This paper examines aspects of the epidemiology of affective disorders in Scotland. Results from 3 investigations are described, each one indicative of a particular research approach (the use of national, case-register and direct-interview based data). In Part I of the paper secular trends in Scottish national and local (Edinburgh city) first admission rates of affective disorders, based upon ICD-9, are examined. The results, based upon the national data, show that during the last two decades the male admission rate declined by 29.4% and the female rate by 37.3%. However, the female rate has remained 1.8 to 2.2-fold that of the male rate throughout this period. Further investigation of these changes was undertaken after dividing the affective disorder category into either the “affective psychoses” or the “depressive neuroses”. Results revealed that whilst there was only a slight change in the Scottish national rate of affective psychoses, marked decreases in rates were revealed for the depressive neuroses for both sexes (males by 39.4% and females by 39.3%). Age-specific secular trends also demonstrated the extent to which the older age groups of both sexes experienced the highest rates of affective psychoses.
Results based upon first admissions for affective disorder to the Royal Edinburgh Hospital over the years 1976-1987 showed that the overall male rate had remained relatively unchanged, whilst that for females had declined by about 24%. Subsequent analysis showed that the rates for affective psychoses had declined over the 12 years to a level which for the females was close to the national rate but that the male rate for these conditions had remained (in 1985) at 70% above the Scottish national rate.

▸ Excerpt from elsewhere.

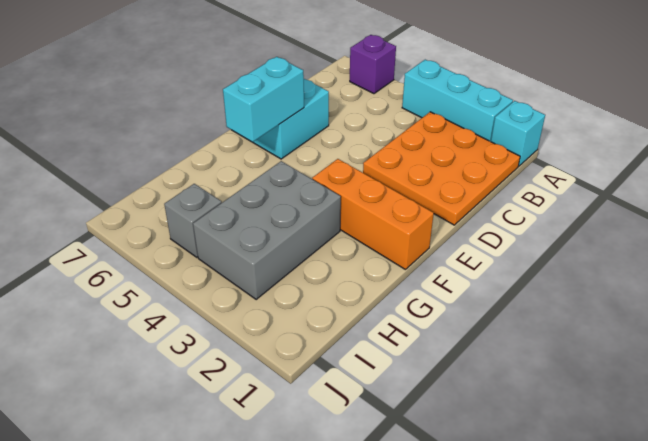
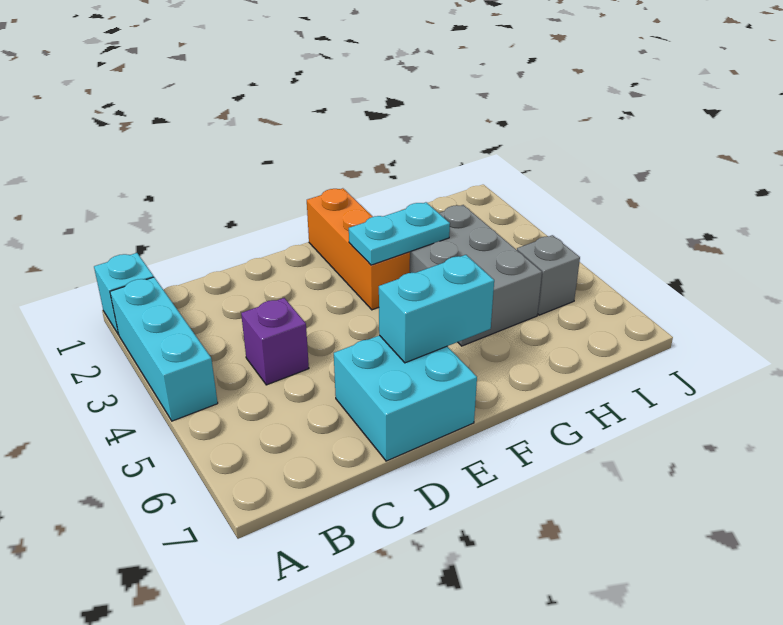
purple brick A6 level 1 -> purple brick C4 level 1
orange plate B1:D3 level 1 -> none
none -> cyan plate F3:G3 level 2
grey brick G3:I4 level 1 -> grey brick G3:H5 level 1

Part II of this paper presents results from two further studies concerned with investigating rates of affective disorder amongst women. The first of these was a general population survey of a random sample, the second a hospital study. Both studies were designed to be complementary, in that each was based upon samples of women living in the same geographical area of Edinburgh city. Results revealed that the hospital prevalence estimate for affective disorders was only about 1% of the community estimate, but over 5% of the community inception rate. Analyses examining the demographic correlates of affective disorders revealed the extent to which age and marital status differentially determined the ease with which women entered hospital care. Results revealed that being single and of older age was associated with an increased chance of receiving treatment for women with affective disorders.